À l’instar de la réforme des retraites, le dossier de la chronologie des médias risque de donner des sueurs froides en 2020 au ministère de la Culture. Grand chantier de la réforme de l’audiovisuel, ce système permettant de réguler l’ordre et les délais d’exploitation d’une œuvre cinématographique se veut toujours aussi protecteur envers le cinéma. Si l’industrie du cinéma a longuement débattu avec Canal+ en 2018, le nouvel accord qui a été signé en 2019 pourrait encore subir une évolution, celle-ci entrant dans le cadre de la grande réforme audiovisuelle, dirigée par le ministère de la Culture.
Et pour cause ! Cet accord a été jugé trop inégal selon les différents acteurs. Si le groupe Canal+ est sorti grand gagnant de ce bras de fer en obtenant la diffusion d’un film 8 mois après sa sortie en salle, les nouveaux services de la SVOD – Netflix, Amazon et prochainement Disney+ – se sont invités à la table des négociations, et s’estiment profondément lésés par la chronologie des médias. Exemple avec Disney+, qui promettait de retrouver « Tout Disney au même endroit ». Il se voit finalement dépossédé de ses propres licences sur le territoire français, la faute à des accords passés au préalable qui ne lui permettent pas de récupérer toutes ses licences. C’est d’ailleurs ce qui s’est passé aux États-Unis, où les disparitions de Maman j’ai raté l’avion et Pirate des Caraïbes ne sont pas passées inaperçues, ces deux films se retrouvant chez un concurrent. Alors que le service doit démarrer le 31 mars prochain en France, on sait d’ores et déjà que Disney+ devra composer avec la chronologie des médias et respecter les accords avec les différentes chaînes de télévision.

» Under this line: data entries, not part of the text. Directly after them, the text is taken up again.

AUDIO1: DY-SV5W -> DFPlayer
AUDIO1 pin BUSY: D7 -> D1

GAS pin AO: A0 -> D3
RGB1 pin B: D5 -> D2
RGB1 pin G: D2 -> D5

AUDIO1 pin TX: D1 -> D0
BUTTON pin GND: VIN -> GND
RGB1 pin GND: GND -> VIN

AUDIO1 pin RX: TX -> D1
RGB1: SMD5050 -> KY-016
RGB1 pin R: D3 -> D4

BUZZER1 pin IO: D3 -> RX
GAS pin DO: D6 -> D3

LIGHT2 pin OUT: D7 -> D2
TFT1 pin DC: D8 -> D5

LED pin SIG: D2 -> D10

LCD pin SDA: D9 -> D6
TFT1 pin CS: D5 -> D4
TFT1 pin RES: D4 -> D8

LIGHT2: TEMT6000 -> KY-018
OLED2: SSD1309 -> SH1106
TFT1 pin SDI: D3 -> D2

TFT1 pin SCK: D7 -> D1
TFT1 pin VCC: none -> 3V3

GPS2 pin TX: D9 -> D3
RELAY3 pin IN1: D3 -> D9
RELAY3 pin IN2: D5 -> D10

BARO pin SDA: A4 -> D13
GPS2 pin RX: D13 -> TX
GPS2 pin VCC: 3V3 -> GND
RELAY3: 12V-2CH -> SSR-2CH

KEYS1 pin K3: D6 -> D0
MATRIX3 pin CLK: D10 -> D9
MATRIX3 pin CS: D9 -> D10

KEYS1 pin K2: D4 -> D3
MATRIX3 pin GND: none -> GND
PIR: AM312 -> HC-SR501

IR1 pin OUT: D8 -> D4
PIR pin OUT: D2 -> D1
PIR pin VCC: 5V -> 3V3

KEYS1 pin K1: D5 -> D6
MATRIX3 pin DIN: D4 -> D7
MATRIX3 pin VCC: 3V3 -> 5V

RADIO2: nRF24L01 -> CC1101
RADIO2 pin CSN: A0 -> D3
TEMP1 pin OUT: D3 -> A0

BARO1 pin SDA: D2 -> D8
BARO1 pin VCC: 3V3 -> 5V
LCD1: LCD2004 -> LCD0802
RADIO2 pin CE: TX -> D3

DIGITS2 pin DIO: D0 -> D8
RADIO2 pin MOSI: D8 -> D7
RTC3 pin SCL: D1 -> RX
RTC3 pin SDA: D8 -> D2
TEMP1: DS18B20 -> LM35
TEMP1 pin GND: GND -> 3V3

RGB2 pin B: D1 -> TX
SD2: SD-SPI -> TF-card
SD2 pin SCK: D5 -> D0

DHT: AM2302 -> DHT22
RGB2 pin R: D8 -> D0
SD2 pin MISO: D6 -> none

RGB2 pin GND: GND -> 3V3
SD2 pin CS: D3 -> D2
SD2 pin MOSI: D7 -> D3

Une annonce attendue pour cette année
Soucieux de pérenniser la production audiovisuelle française, le ministère de la Culture dirigé par Franck Riester veut obliger les plateformes de streaming à financier des créations cinématographiques ou des séries télévisées à hauteur de 16 % de leur chiffre d’affaires en France. Si elles refusent, elles pourraient faire l’objet de sanctions allant même jusqu’à une interdiction de diffusion en France, ce qui en l’état paraît très improbable puisqu’elles sont essentiellement sur internet. En contrepartie, la fameuse chronologie des médias pourrait être assouplie dès cette année. Une mesure encore floue, mais qui doit tout de même se faire dans l’urgence, tant les habitudes des spectateurs ont été complètement bouleversées par internet, avec notamment une recrudescence du piratage. Aujourd’hui, une série comme The Mandalorian (Disney+), qui n’est pas encore disponible en France, se trouve déjà sur internet en téléchargement illégal. La chronologie des médias étant assez lente, les internautes, désormais habitués à obtenir des séries et films de manière quasi instantanée, n’ont visiblement plus la patience d’attendre 6 à 30 mois pour une œuvre cinématographique. Un avis partagé par Dominique Boutonnat, directeur du CNC dans des propos rapportés par le site boxofficepro.fr : « Les jeunes consomment davantage sur les plateformes et les tablettes, et il faut pouvoir amener les œuvres françaises le plus vite et le plus tôt possible là où ils les regardent. Cela questionne la chronologie des médias : c’est un sujet qu’il faut vite rouvrir. Cela fait partie des grands enjeux qui détermineront tout le reste. »
En attendant une nouvelle annonce, on peut tout de même constater que Netflix a créé son propre système en proposant des films en France, sans passer par la case cinéma. C’est notamment le cas de films comme Roma, Marriage Story, ou encore The Irishman, directement sortis sur la plateforme en ligne. Sacré casse-tête donc pour le ministère de la Culture, qui va devoir trouver des arrangements pour les services de SVoD, tout en ne froissant pas Canal+, premier producteur du cinéma français.